Many people become overwhelmed when they realize divorce is on the horizon. Often, they attempt to strengthen their finances for post-divorce independence. Whether it is protecting physical property or intangible financial assets, it is wise to take careful inventory prior to the property division phase of the divorce.
It is not uncommon for individuals to look at their retirement accounts when it becomes obvious the marriage is in trouble. They ask themselves why they should continue to contribute to a fund that will simply be divided between the soon to be former spouses. It is a fair question, but one that contains numerous layers of complexity. For example, certain plans have built-in time frames in which to adjust enrollment status and contribution amounts. You must first verify you can make these changes, or the matter becomes moot.
Are there benefits to ending the contribution?
Individuals often feel they can impact the 401(k) to reduce the amount their partner will receive through property division. As Connecticut is an equitable distribution state, the retirement fund will likely not automatically result in a 50/50 split, but rather a fair split. That said, reducing a contribution or temporarily suspending it will lessen the overall amount, but it will not likely impact the percentage the court finds is a fair division.
For many, the only true benefit to ending the 401(k) contribution is that it would free up additional money for use through the legal process.
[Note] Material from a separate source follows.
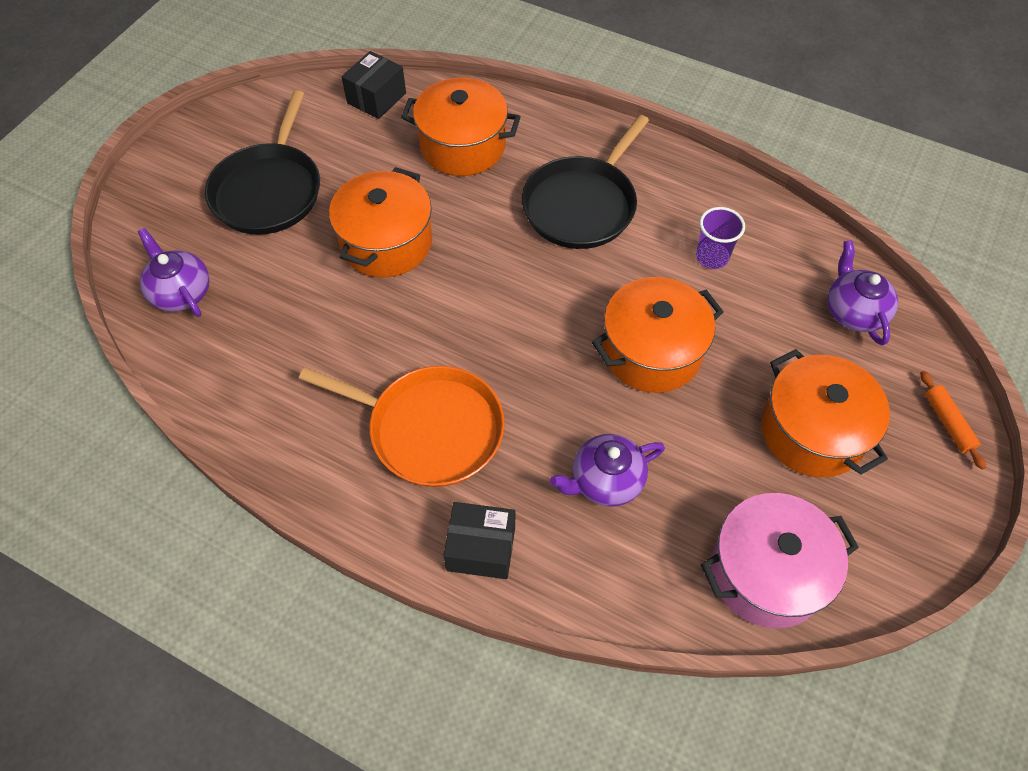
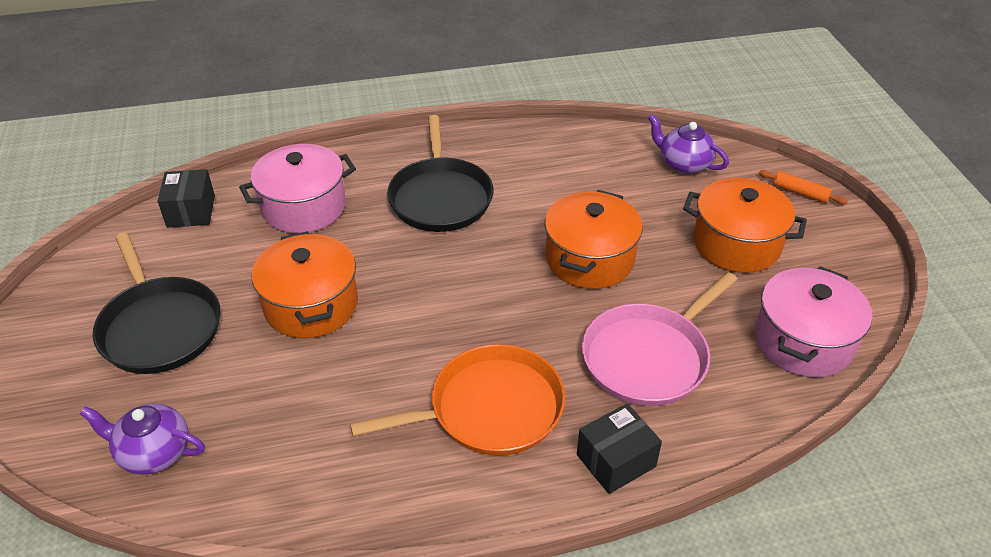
camera: 40 degrees left, 15 degrees down
(462, 146) = (304, 207): orange pot -> pink pot
(605, 481) = (649, 357): purple teapot -> pink pan
(712, 257) = (564, 181): purple cup -> none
Whether it is a 4% contribution or a 12% contribution, putting that money directly back into a paycheck can help an individual avoid financial trouble over a lengthy legal process.
When facing the prospect of a divorce, the couple will likely struggle to navigate numerous emotional and financial matters before everything is said and done. It might be wise to carefully examine retirement contributions alongside other intangible financial assets that divorce could impact through the asset and debt division process.